Air Force F-35 Joint Strike Fighter

Michael Fitzsimmons

I last wrote you about Lockheed Martin Corp (NYSE:LMT) in October 2021. At the time, I had just initiated a new position in LMT. This article is an update. My original contribution, "Lockheed Martin: Why It's Become a New Position in My Portfolio," may be found here.

Investment Thesis

My investment thesis for owning LMT shares hasn't changed much:

Lockheed Martin stock likely remains a solid investment for long-term investors seeking both growing income and capital appreciation. The business is well-managed, owns a strong franchise, possesses a sound balance sheet, earns its profits in cash, and is shareholder-friendly.

Using routine valuation methodologies, shares appear fairly valued. Currently, shares do not appear to be trading at a significant discount or premium.

Over the past decade, Lockheed has, on average, grown operating earnings and operating cash flow by low double-digits a year. Historically, the business tends to be recession resistant.

LMT investors have enjoyed dividend increases for 20 consecutive years.
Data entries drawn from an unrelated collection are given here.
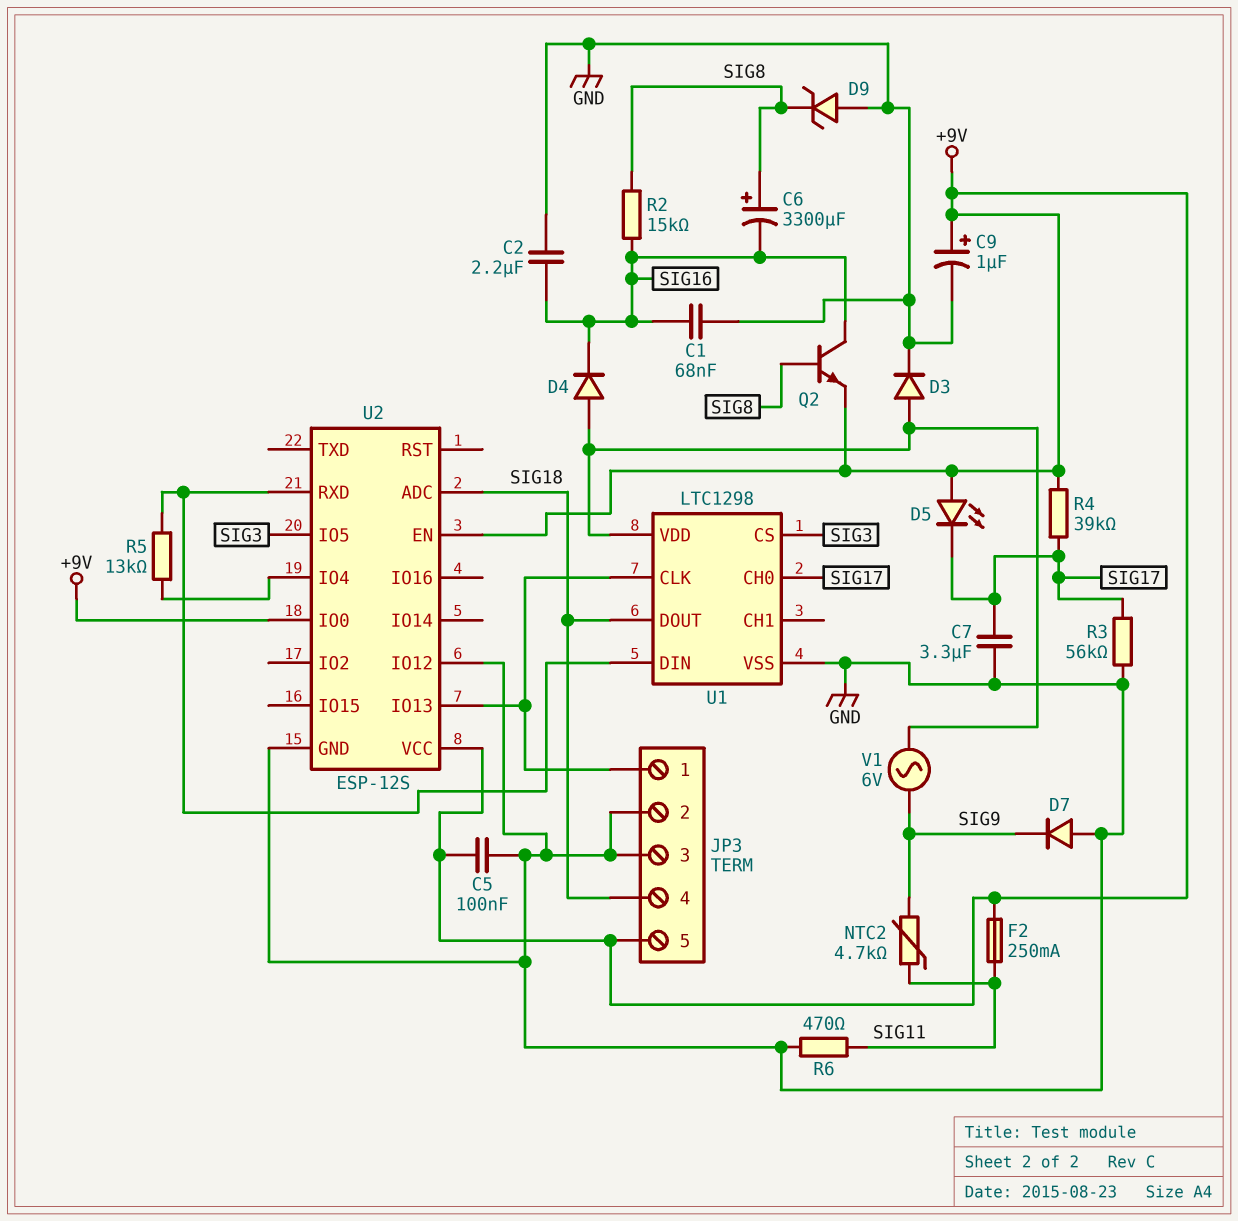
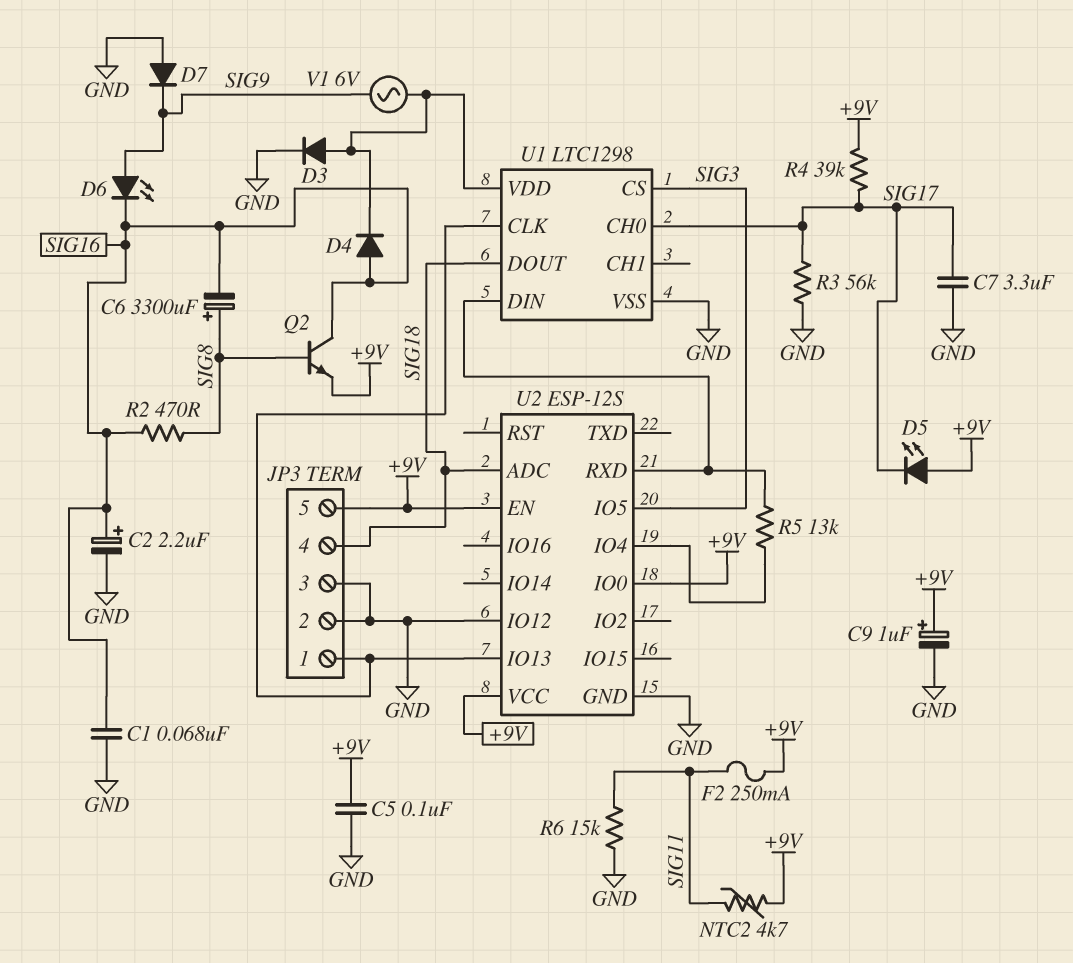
C2: 2.2uF (GND, SIG16) -> 2.2uF (plus SIG16, minus GND)
D4: diode (A U1/VDD, K SIG16) -> diode (A SIG16, K U1/VDD)
D6: none -> LED (A SIG9, K SIG16)
D9: zener (A GND, K SIG8) -> none
NTC2: 4.7k (SIG9, SIG11) -> 4.7k (+9V, SIG11)
R2: 15k (SIG8, SIG16) -> 470 (SIG8, SIG16)
R6: 470 (GND, SIG11) -> 15k (GND, SIG11)

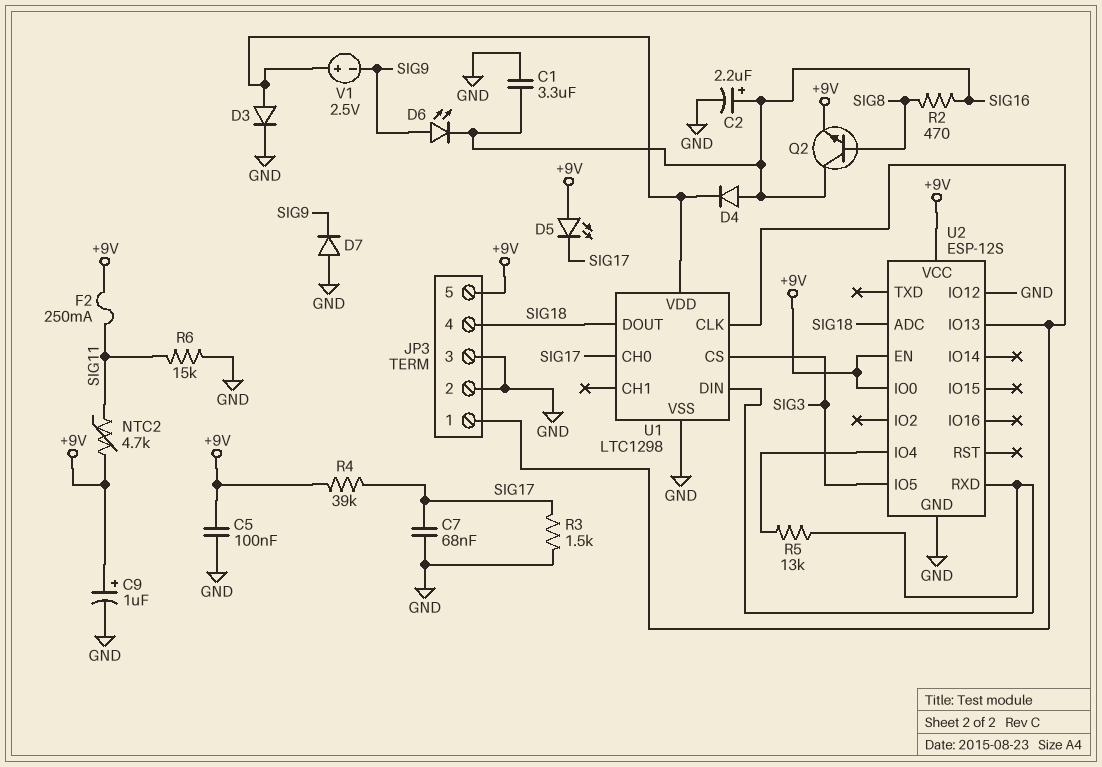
C1: 68nF (GND, SIG16) -> 3.3uF (GND, SIG16)
C6: 3300uF (plus SIG8, minus SIG16) -> none
C7: 3.3uF (GND, SIG17) -> 68nF (GND, SIG17)
R3: 56k (GND, SIG17) -> 1.5k (GND, SIG17)
V1: AC 6V (SIG9, U1/VDD) -> 2.5V (plus U1/VDD, minus SIG9)

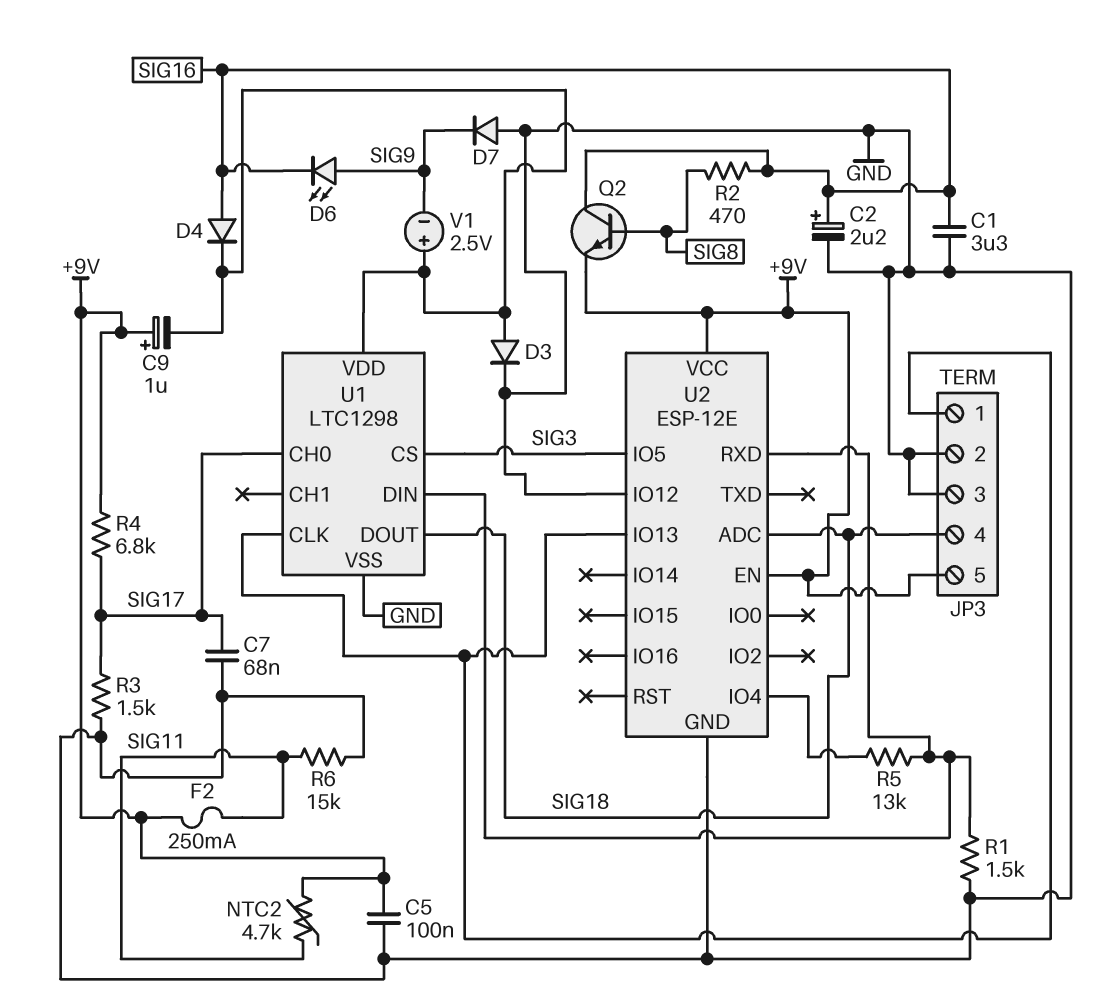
C9: 1uF (plus +9V, minus GND) -> 1uF (plus +9V, minus U1/VDD)
D5: LED (A +9V, K SIG17) -> none
R1: none -> 1.5k (GND, U1/DIN)
R4: 39k (+9V, SIG17) -> 6.8k (+9V, SIG17)
U2: ESP-12S -> ESP-12E
U2 pin IO0: +9V -> none

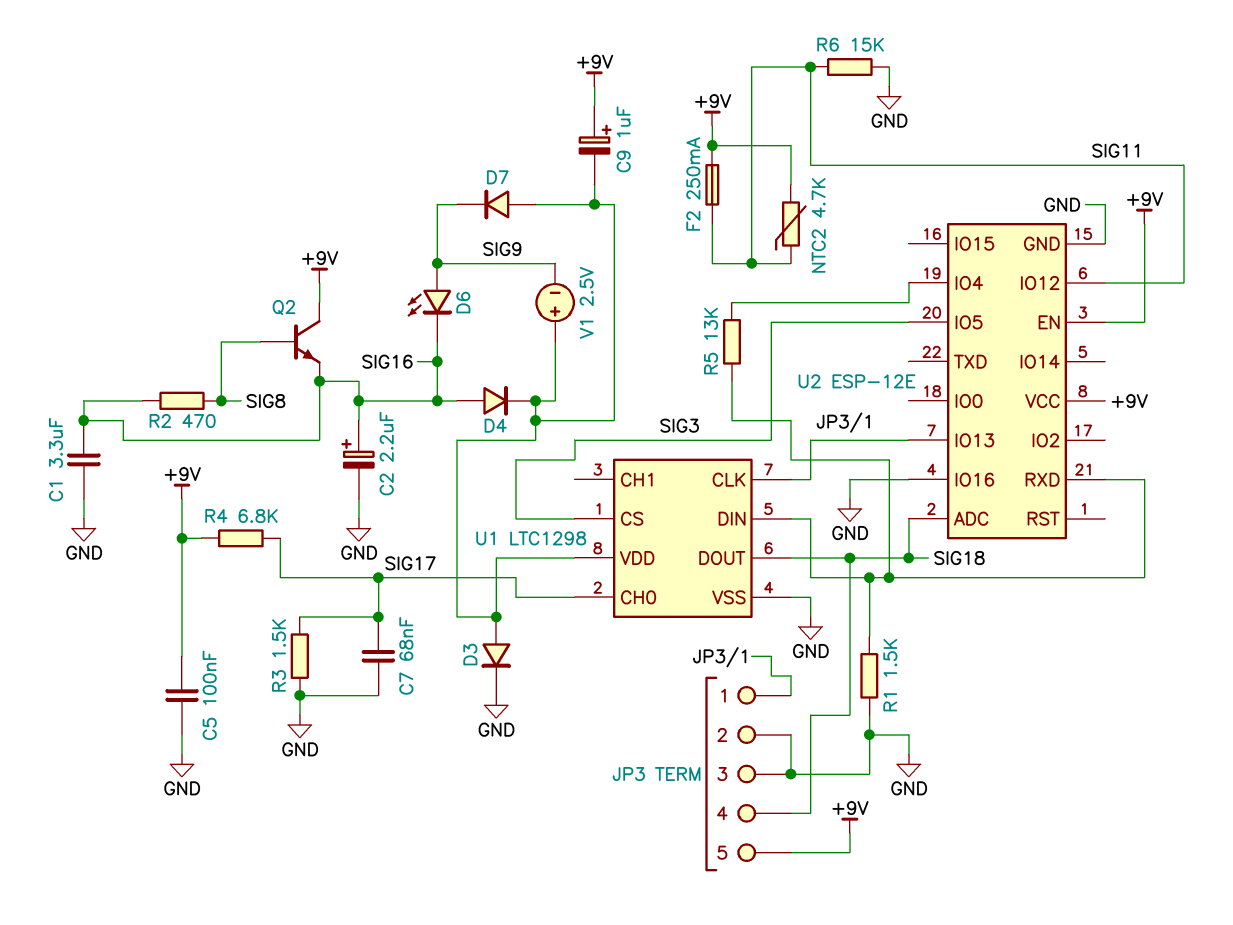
D7: diode (A GND, K SIG9) -> diode (A U1/VDD, K SIG9)
Q2: NPN (B SIG8, C SIG16, E +9V) -> NPN (B SIG8, C +9V, E SIG16)
U2 pin IO12: GND -> SIG11
U2 pin IO16: none -> GND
Today, the stock yields ~2.6 percent. In recent years, the payout has risen over 9 percent annually, and the current yield is higher than other large Aerospace and Defense stocks.

Business Update

Since I first initiated a position, Lockheed management reported earnings four times. While I track a number of financial and operational metrics, I've listed several specifics below that I believe LMT investors may find especially helpful when seeking to evaluate management performance:

  • Revenue

  • Segment Operating Margin

  • Free Cash Flow

  • Return-on-Invested-Capital

Let's break these down one-by-one.

Revenue

Over the past four quarters, revenue averaged about $16 billion. For the full year 2022, management guides to $65.3 billion. Doing some arithmetic indicates management expects top-line acceleration during the second half of this year. That's a positive. Nonetheless, presuming management meets its forecast, full-year 2022 sales will be down slightly from 2021.

During the 2Q earnings call, management explained the soft revenue is a result of supply-chain disruptions, inflation, and customer delays.

Lockheed 2022 revenue guidance

Lockheed Martin 2Q 2022 earnings presentation

Additional Detail: F-35 Aircraft Program Delay

The F-35 aircraft program (Lots 15 to17) is really the core issue affecting 2022 sales. It's integral to the 2Q 2022 earnings “miss” and revised full-year guidance.

Lockheed had been authorized to begin production work on Lots 15 to 17, but the company’s costs began to exceed the contract value and available funding in the second quarter of 2022. As a result, F-35 program sales and cash flow became impaired. In addition, the company had approximately $1 billion in potential termination liability exposure to third parties related to Lots 15 to 17.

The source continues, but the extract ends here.